There have been a spate of headlines recently—and not for the first time—about outbreaks of diseases that are completely resistant to all known antibiotics. The basic reason for this, of course, is that we’ve used antibiotics with abandon ever since they were discovered, and diseases have mutated to resist them. We’re now at the point where there are a few diseases that have mutated enough that pretty much no antibiotic known will kill them.

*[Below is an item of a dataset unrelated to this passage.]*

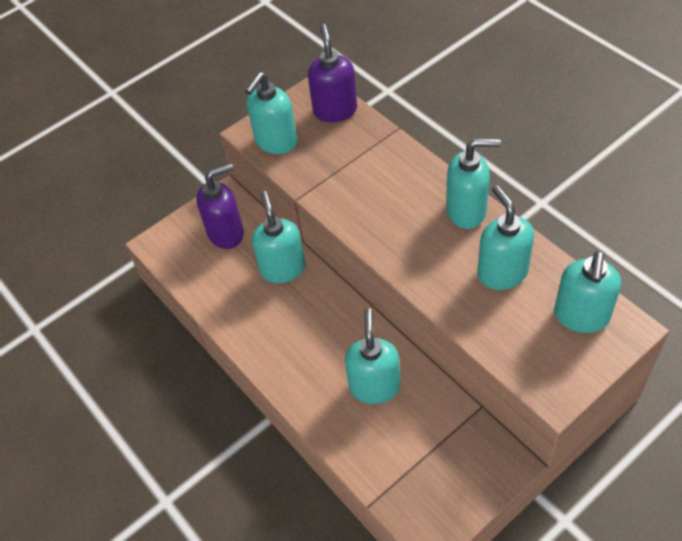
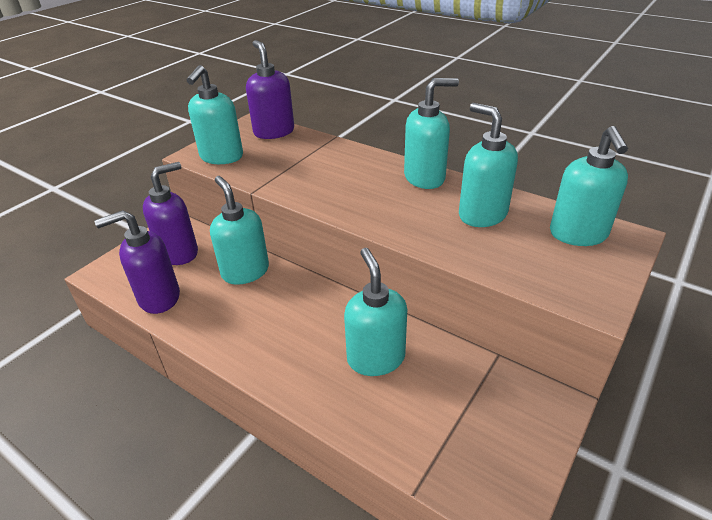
camera: 20 degrees left, 15 degrees down
(203, 283) = (158, 298): none -> purple soap dispenser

So why not develop new antibiotics? Partly because there’s not a lot of money in it. But Megan McArdle points us to medicinal chemist Derek Lowe, who points out that although killing bacteria is hard, it’s not that hard. The problem is killing bacteria without killing everything else at the same time. The virtue of penicillin wasn’t that it was the first antibiotic ever discovered, but that it was the first nontoxic antibiotic. Put 
it in a human being, and it killed bacteria without killing the human too. Lowe says that this, more than money, is what makes it so hard to figure out how to kill the new strains of superbugs:
I realised after my first exposure to antibiotic drug discovery that I’d never had any problem generating cytotoxic compounds against mammalian cells. Happened all the time — not that I wanted it to, of course. But killing bacteria, especially fully armed wild-type bacteria? That was a major event. And even then, most of the compounds you find that can accomplish that will do the same thing to your own cells, which is definitely not the idea.

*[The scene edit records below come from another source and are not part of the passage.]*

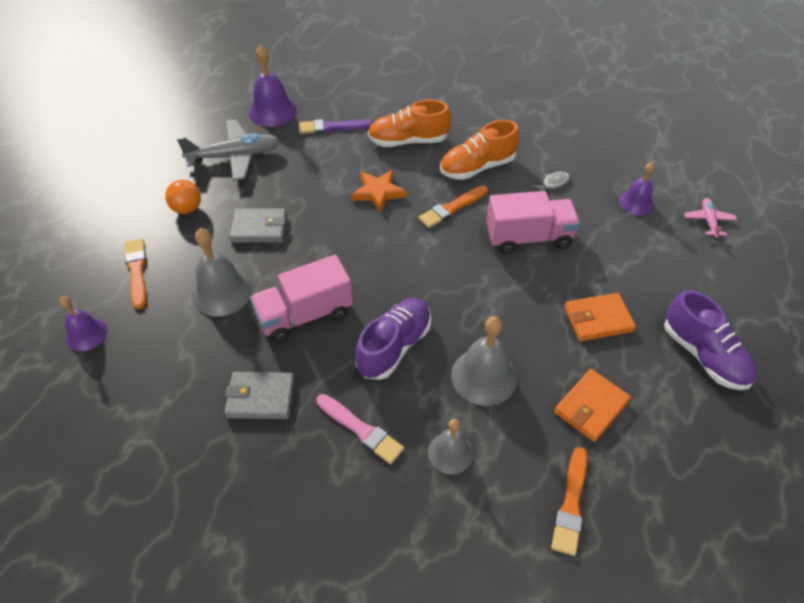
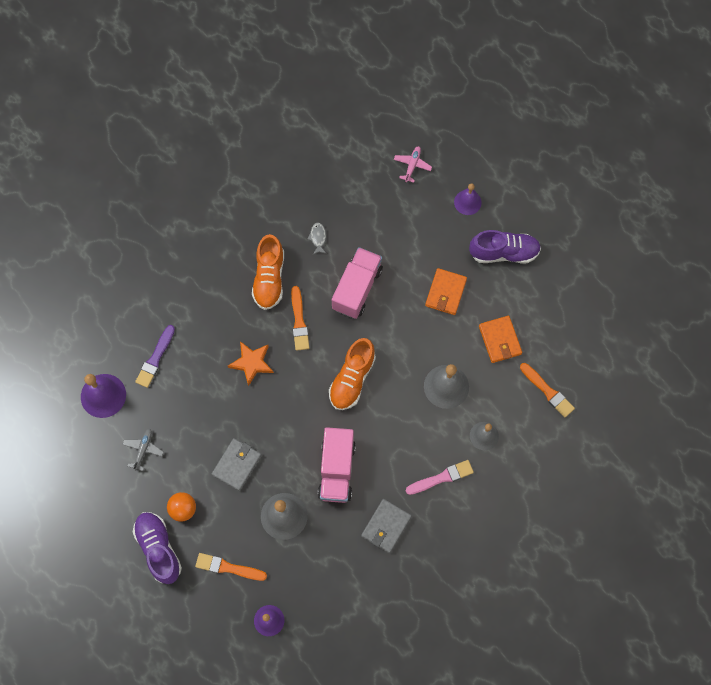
camera: 60 degrees left, 20 degrees up
(235, 156) = (143, 449): grey plane -> grey plane, size x0.51
(394, 346) = (394, 427): purple shoe -> purple shoe (159, 549)
(408, 141) = (209, 310): orange shoe -> orange shoe (352, 379)
(636, 202) = (369, 197): purple bell -> purple bell (467, 202)
(708, 221) = (412, 165): pink plane -> pink plane turned 75 degrees clockwise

And that brings up another question about those bacterial targets, the ones that are so orthogonal to human cellular pathways. A disturbing number of them have already been the subject of screening efforts and optimisation attempts — without success. They also seem to be a bit orthogonal to the kinds of structures that medicinal chemists make. There are antibiotics with reasonable-looking structures, but they’re outnumbered by natural-product-derived beasts, complex structures no one would have gotten around to synthetically for another few hundred years otherwise. Perhaps these kinds of things are needed to get in through the bacterial membranes, or needed to avoid being pumped right back out, but it does complicate one’s research.
This all means, it’s sad to say, that the limiting factor in antibiotic drug discovery probably isn’t the amount of money to be made at it. That’s too bad. Money’s a factor that could be adjusted by regulatory agencies, governments, and foundations. But no amount of cash will keep resistant bacteria from being the hard targets they are.
More money would probably still help, of course. Too bad about all those sequester cutbacks at NIH, isn’t it? It also might help if we didn’t medicate every farm animal in the world to within an inch of its life. Drug-resistant diseases are going to develop no matter what we do, but they’ll develop faster the more drugs we use. So maybe we should cut back a bit?